The presence of shadows significantly impacts the visual quality of scanned
documents. However, the existing traditional techniques and deep learning
methods used for shadow removal have several limitations. These methods either
rely heavily on heuristics, resulting in suboptimal performance, or require
large datasets to learn shadow-related features. In this study, we propose the
DocDeshadower, a multi-frequency Transformer-based model built on Laplacian
Pyramid. DocDeshadower is designed to remove shadows at different frequencies
in a coarse-to-fine manner. To achieve this, we decompose the shadow image into
different frequency bands using Laplacian Pyramid.
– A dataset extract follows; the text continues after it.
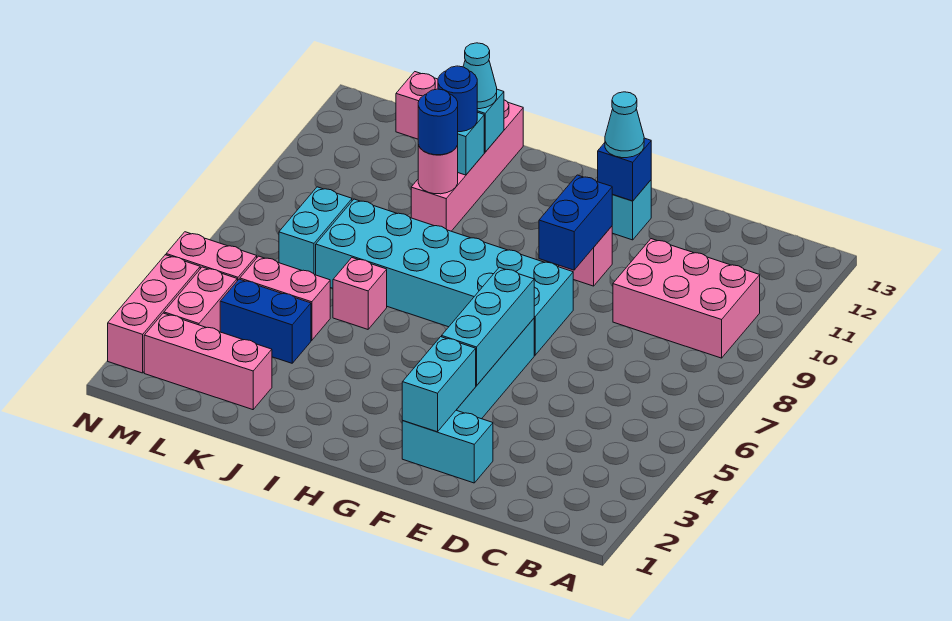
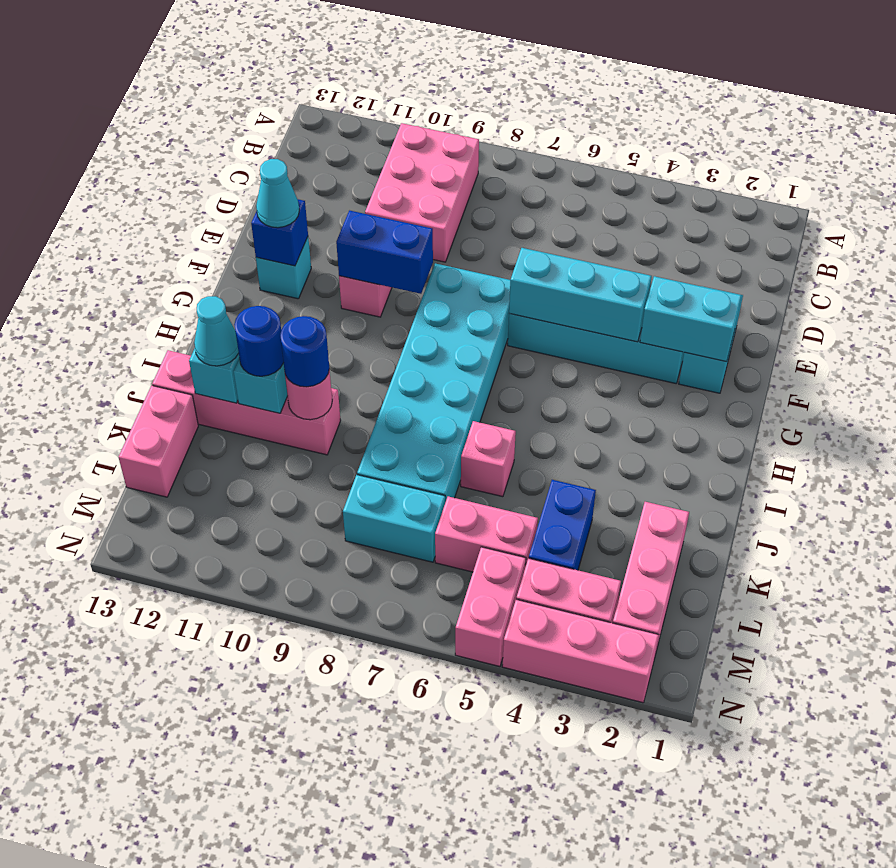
pink brick K5:L5 level 1 -> pink brick L5:L6 level 1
In addition, we introduce
two novel components to this model: the Attention-Aggregation Network and the
Gated Multi-scale Fusion Transformer. The Attention-Aggregation Network is
designed to remove shadows in the low-frequency part of the image, whereas the
Gated Multi-scale Fusion Transformer refines the entire image at a global scale
with its large perceptive field. Our extensive experiments demonstrate that
DocDeshadower outperforms the current state-of-the-art methods in both
qualitative and quantitative terms.